Farming: Best Practice

The Allerton Project

The Allerton Project was set up in 1992 as a mixed arable and livestock business on 333 hectares of clay soil. Crops are primarily winter wheat and oats (sold as ‘Conservation Grade’), oilseed rape and spring beans, with 280 sheep grazing. The farm is a conservation demonstration. Accounts, including conservation costs, are published in the annual review of the Game and Wildlife Conservation Trust.

Game Management and Wildlife Conservation

Number of Common Pheasant per 100 hectares in the autumn before management (top) and with habitat management plus gamekeeping (bottom).
Number of Common Pheasant per 100 hectares in the autumn before management (top) and with habitat management plus gamekeeping (bottom).

After a baseline year in which initial game and wildlife abundance was assessed, habitats to provide nesting cover, insect food for chicks, and food and cover in winter were all increased. Nest predators were controlled and grain provided to feed game in winter, but there was no releasing of reared game. The combined effect on wild pheasants, songbirds and hares was dramatic.

Woodland Management

Allerton woods are managed to ensure that trees, shrubs and herbs co-exist to benefit many wildlife species. Woodland also provides fuel for a fully automated wood-chip burner to heat the main building, thus giving economic benefit and reducing carbon emissions. Some funds are available through Woodland Grants Schemes to support this management as well. Damage by introduced muntjac deer to rare woodland plants is assessed, working with local people to address this problem.

Number of songbirds (species in the UK Biodiversity Action Plan) per study transect before management (top) and with habitat management plus gamekeeping (bottom).
Number of songbirds (species in the UK Biodiversity Action Plan) per study transect before management (top) and with habitat management plus gamekeeping (bottom).

Environmental Stewardship

Allerton shows that habitats developed for game also benefit other wildlife species:

• A combination of seed species planted for game gives songbirds abundant food in winter.

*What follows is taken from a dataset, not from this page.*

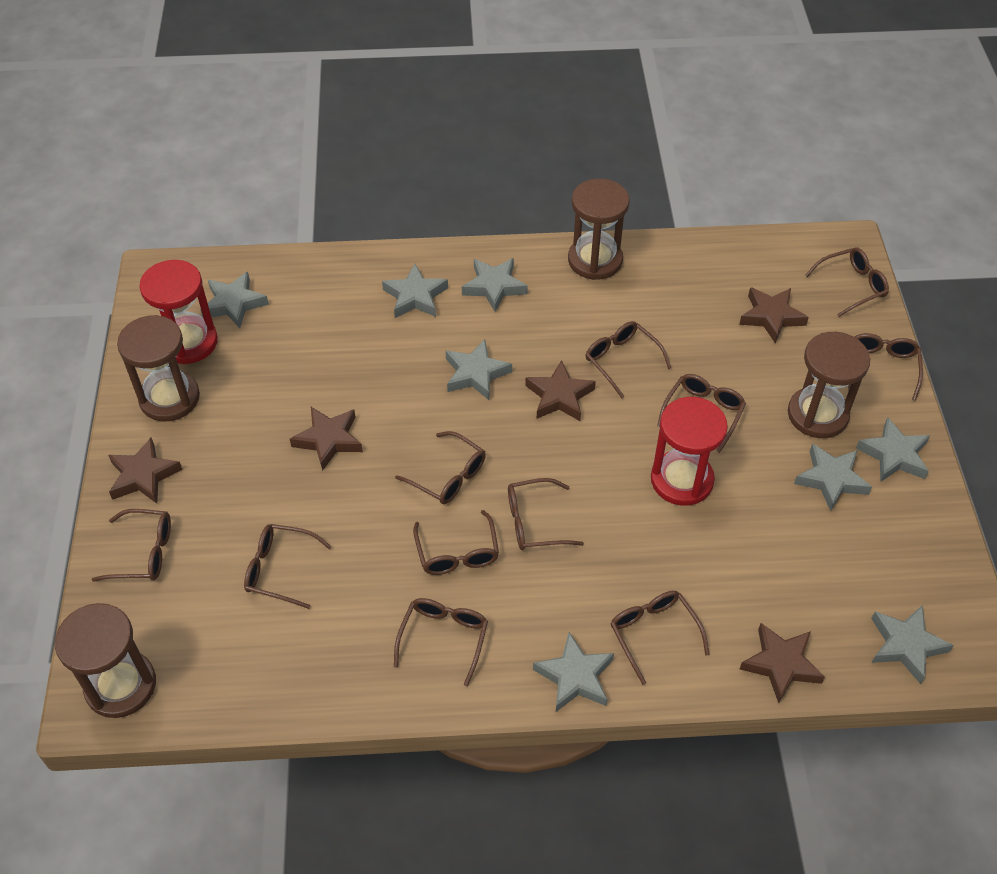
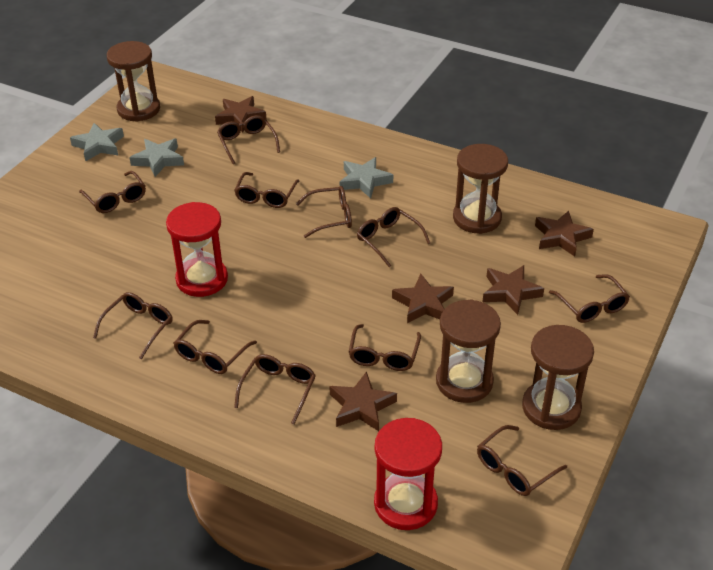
grey star: 8 -> 3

• Beetle banks protect through winter the insects that eat crop pests (e.g. greenfly), which reduces the need for summer insecticides and hence increases the quantity of other insect-food for young birds; they also make ideal nest sites for harvest mice and other small mammals, as well as grey partridges.

• Conservation headlands are crop edges where selective spraying lets low densities of non-competitive weeds survive; this supports insects as essential food for gamebird and songbird chicks and can also help preserve rare arable plants.

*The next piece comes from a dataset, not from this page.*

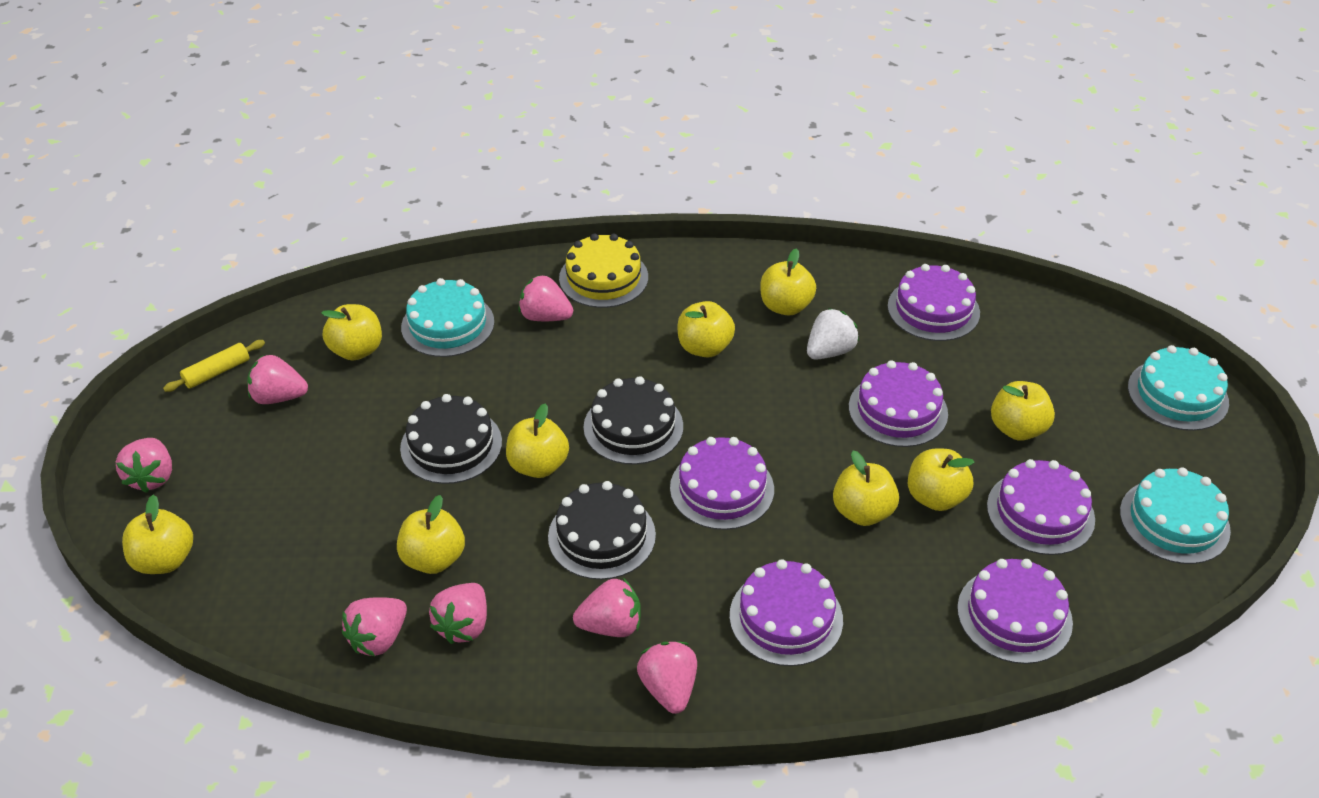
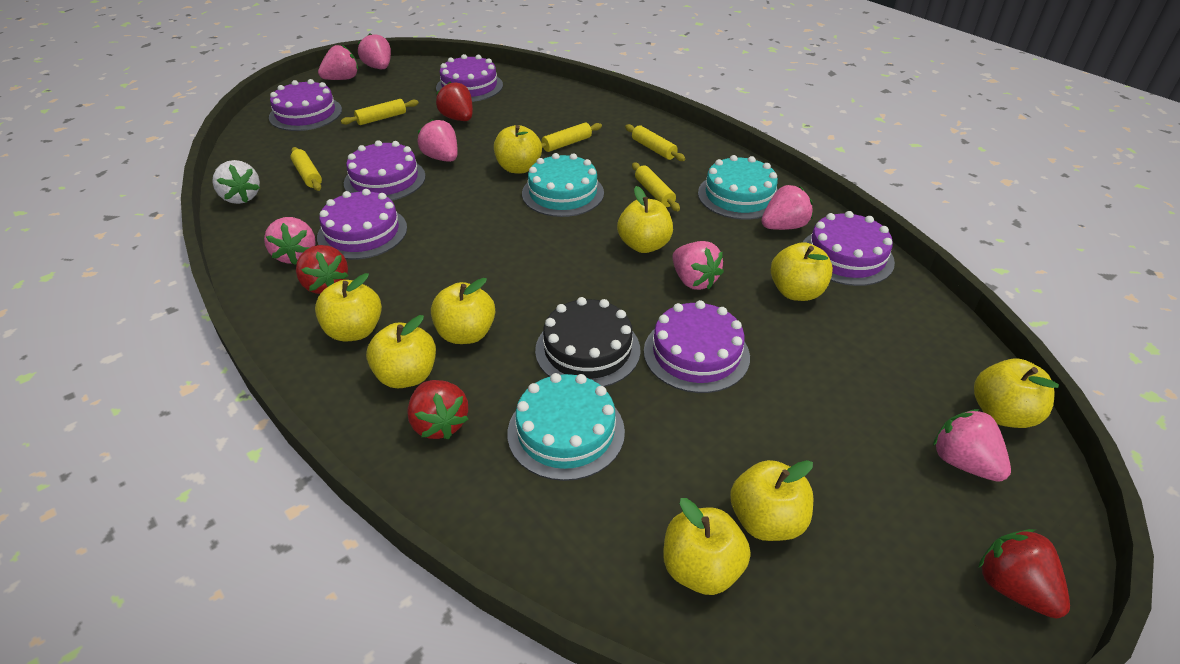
black cake: 3 -> 1
red strawberry: 0 -> 4
yellow cake: 1 -> 0
yellow rolling pin: 1 -> 5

Hares recorded at Loddington (green) and a local comparison site (red) before management (top) and with habitat-management plus gamekeeping (bottom).
Hares recorded at Loddington (green) and a local comparison site (red) before management (top) and with habitat-management plus gamekeeping (bottom).

• Grass field boundaries support beneficial insects and are nest sites for birds (e.g. yellowhammers), while protecting hedges and ditches from spray drift and surface run-off from arable land; they can also be buffer strips for reducing soil and nutrient loss to water.

• These measures combine with minimum tillage to reduce soil erosion and diffuse pollution for River Basin Management Plans under the Water Framework Directive; minimum tillage can reduce loss of phosphorus and nitrogen, and give higher levels of soil fungi and earthworms to improve the soil.

Economics at Allerton

Income (top bar) and costs (bottom bar) of stewardship grants versus costs of habitat work (in blue) and shooting revenues versus gamekeeper and food costs (in green).
Income (top bar) and costs (bottom bar) of stewardship grants versus costs of habitat work (in blue) and shooting revenues versus gamekeeper and food costs (in green).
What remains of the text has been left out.